# Phragmipedium Early Surprise 'Kat's Song' HCC/AOS



## Djthomp28 (Mar 7, 2020)

Just recieved an HCC/AOS on the great Fox Valley Orchids cross.


----------



## mrhappyrotter (Mar 7, 2020)

Congratulations. It's a very nice quality flower!


----------



## Bob in Albany N.Y. (Mar 7, 2020)

Well deserved. That is a beauty.


----------



## abax (Mar 7, 2020)

Congratulations! Outstanding culture and the photos ain't
bad either. Women rock!


----------



## Tony (Mar 8, 2020)

Congrats, that is a nice one.


----------



## musa (Mar 8, 2020)

Congratulations! well deserved.


----------



## monocotman (Mar 8, 2020)

Fantastic!
David


----------



## tomkalina (Mar 9, 2020)

Nicely done! Congrats on the award.


----------



## Greenpaph (Mar 9, 2020)

Beautiful! Women and men rock!


----------



## TrueNorth (Mar 9, 2020)

Nice. Great foliage too.


----------



## DrLeslieEe (Mar 10, 2020)

Impressive! Looks like a healthy plant too! Congrats!


----------



## Don I (Mar 10, 2020)

Congratulations, a very good looking plant.
Don


----------



## shariea (Mar 10, 2020)

Gorgeous!


----------



## grubea (Mar 10, 2020)

Very nice!


----------



## NYEric (Mar 18, 2020)

Congrats.
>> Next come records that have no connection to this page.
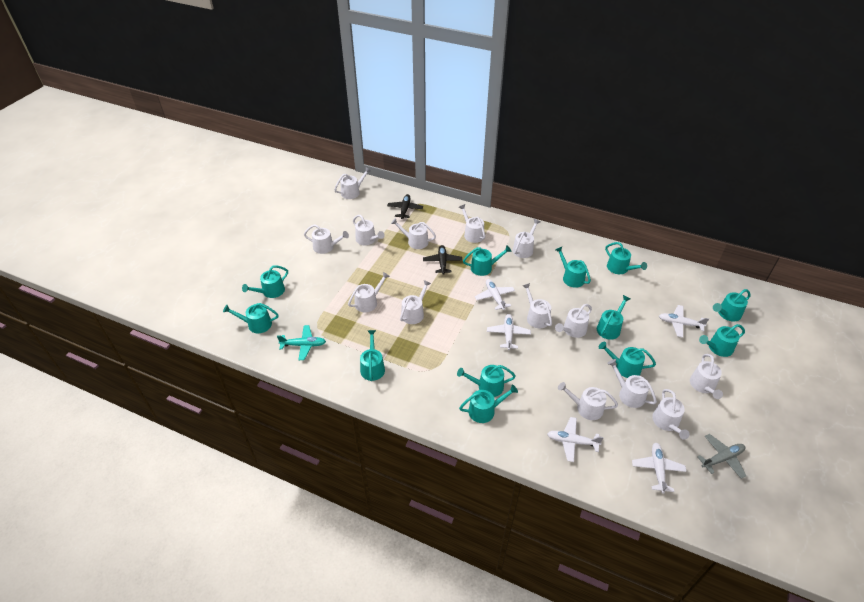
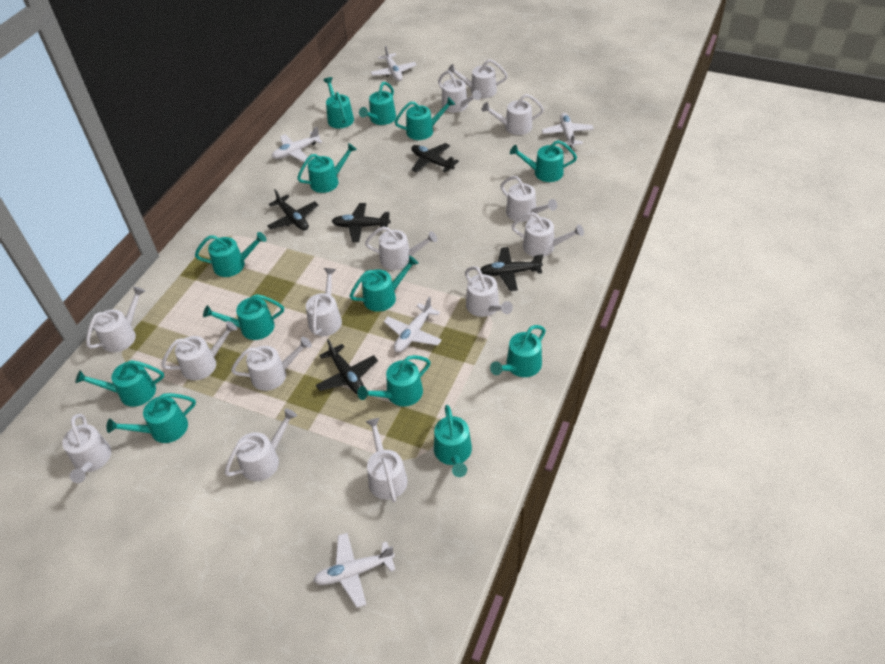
black plane: 2 -> 5
grey plane: 1 -> 0
turquoise plane: 1 -> 0
turquoise watering can: 12 -> 13

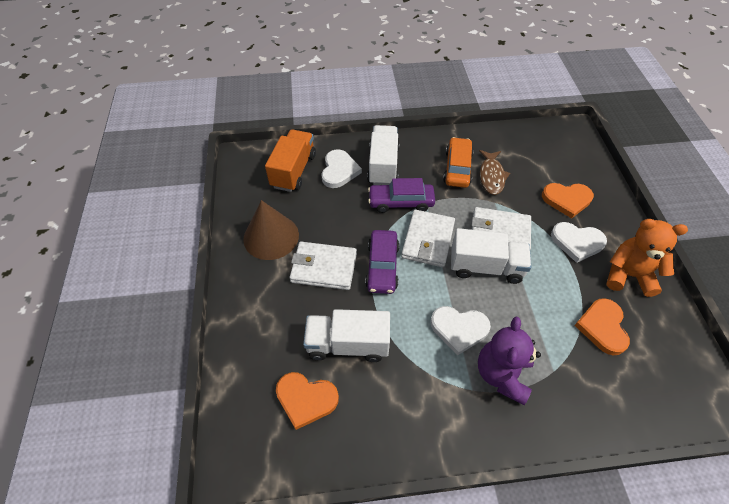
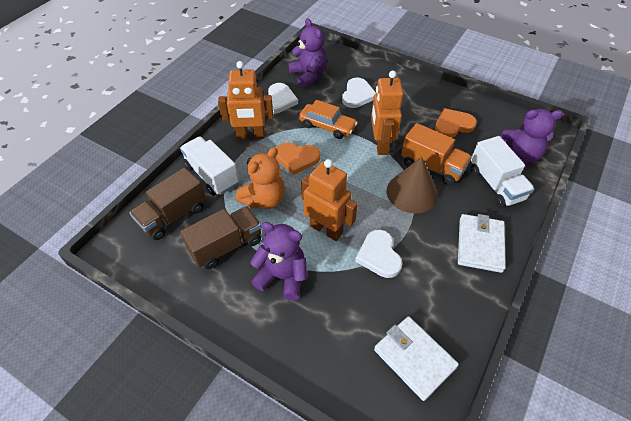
brown fish: 1 -> 0
brown truck: 0 -> 2
orange heart: 3 -> 2
orange robot: 0 -> 3
purple car: 2 -> 0
purple teddy bear: 1 -> 3
white truck: 3 -> 2
white wallet: 3 -> 2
It is well grown.


----------



## Greenpaph (Mar 23, 2020)

Beautiful presentation!


----------



## richgarrison (Mar 24, 2020)

Nice three inflorescences... how long have you been growing the plant?


----------



## Djthomp28 (Mar 24, 2020)

richgarrison said:


> Nice three inflorescences... how long have you been growing the plant?


About 4 years. I purchased it as a seedling, and it has been a strong grower.


----------



## awesomei (Mar 25, 2020)

Congratulations! Beautifully flowered and well grown plant.


----------



## jht.orchids (Mar 26, 2020)

Great Phrag. Well done.


----------



## mwong9440 (Apr 26, 2020)

If you drop temperature before blooming, will color intensify? 
Nevertheless lovely flower.

Profile pic is incan treasure n spiked in winter months and is 2x darker than previous blooming.


----------